Colleagues of mine (Craig Hammond, Charlie Faulkner and Richard Fletcher) have been interviewing young Aboriginal fathers from Newcastle, Moree and Tamworth about being dads. They have produced four short videos as part of Stayin’ On Track.

I originally embedded all four videos in the post, but they asked me just to include the short promo one. You can watch all of them at Stayin’ On Track web site.

They now hope to expand their website for young Aboriginal fathers with info and support.

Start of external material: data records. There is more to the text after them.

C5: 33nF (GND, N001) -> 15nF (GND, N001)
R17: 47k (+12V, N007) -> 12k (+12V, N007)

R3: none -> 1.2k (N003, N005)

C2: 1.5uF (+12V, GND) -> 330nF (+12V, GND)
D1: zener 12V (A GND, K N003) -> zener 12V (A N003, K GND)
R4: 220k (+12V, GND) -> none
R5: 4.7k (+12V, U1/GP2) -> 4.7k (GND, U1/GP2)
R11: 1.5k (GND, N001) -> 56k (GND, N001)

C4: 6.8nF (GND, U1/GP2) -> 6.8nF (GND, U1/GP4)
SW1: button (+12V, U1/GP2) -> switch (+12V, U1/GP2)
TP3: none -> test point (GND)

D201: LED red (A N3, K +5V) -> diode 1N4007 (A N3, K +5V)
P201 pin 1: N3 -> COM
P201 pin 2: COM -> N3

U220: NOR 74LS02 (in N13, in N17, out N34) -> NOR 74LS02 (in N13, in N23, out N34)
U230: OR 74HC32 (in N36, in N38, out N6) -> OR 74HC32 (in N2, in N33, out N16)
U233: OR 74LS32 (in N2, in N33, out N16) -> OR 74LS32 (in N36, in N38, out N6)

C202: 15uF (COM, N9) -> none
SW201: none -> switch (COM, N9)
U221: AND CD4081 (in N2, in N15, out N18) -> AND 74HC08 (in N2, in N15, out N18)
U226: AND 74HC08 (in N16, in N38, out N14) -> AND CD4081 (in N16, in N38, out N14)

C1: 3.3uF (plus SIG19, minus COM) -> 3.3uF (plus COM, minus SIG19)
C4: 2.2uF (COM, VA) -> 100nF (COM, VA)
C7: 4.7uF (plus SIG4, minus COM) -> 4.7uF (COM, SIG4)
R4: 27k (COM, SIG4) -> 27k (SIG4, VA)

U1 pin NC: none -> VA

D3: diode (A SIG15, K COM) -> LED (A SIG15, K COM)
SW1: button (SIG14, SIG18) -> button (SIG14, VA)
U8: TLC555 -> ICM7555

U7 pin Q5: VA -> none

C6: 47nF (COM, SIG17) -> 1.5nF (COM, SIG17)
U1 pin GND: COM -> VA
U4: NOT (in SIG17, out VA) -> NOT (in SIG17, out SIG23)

There aren’t many chances to hear from young dads, let along young Aboriginal dads, so it’s a great initiative.  These videos continue the work of Craig in creating positive images of Aboriginal fathers.

The reason they asked me to remove the other three videos is that as part of the research they are asking people where they are from (postcode or country) before they watch the video.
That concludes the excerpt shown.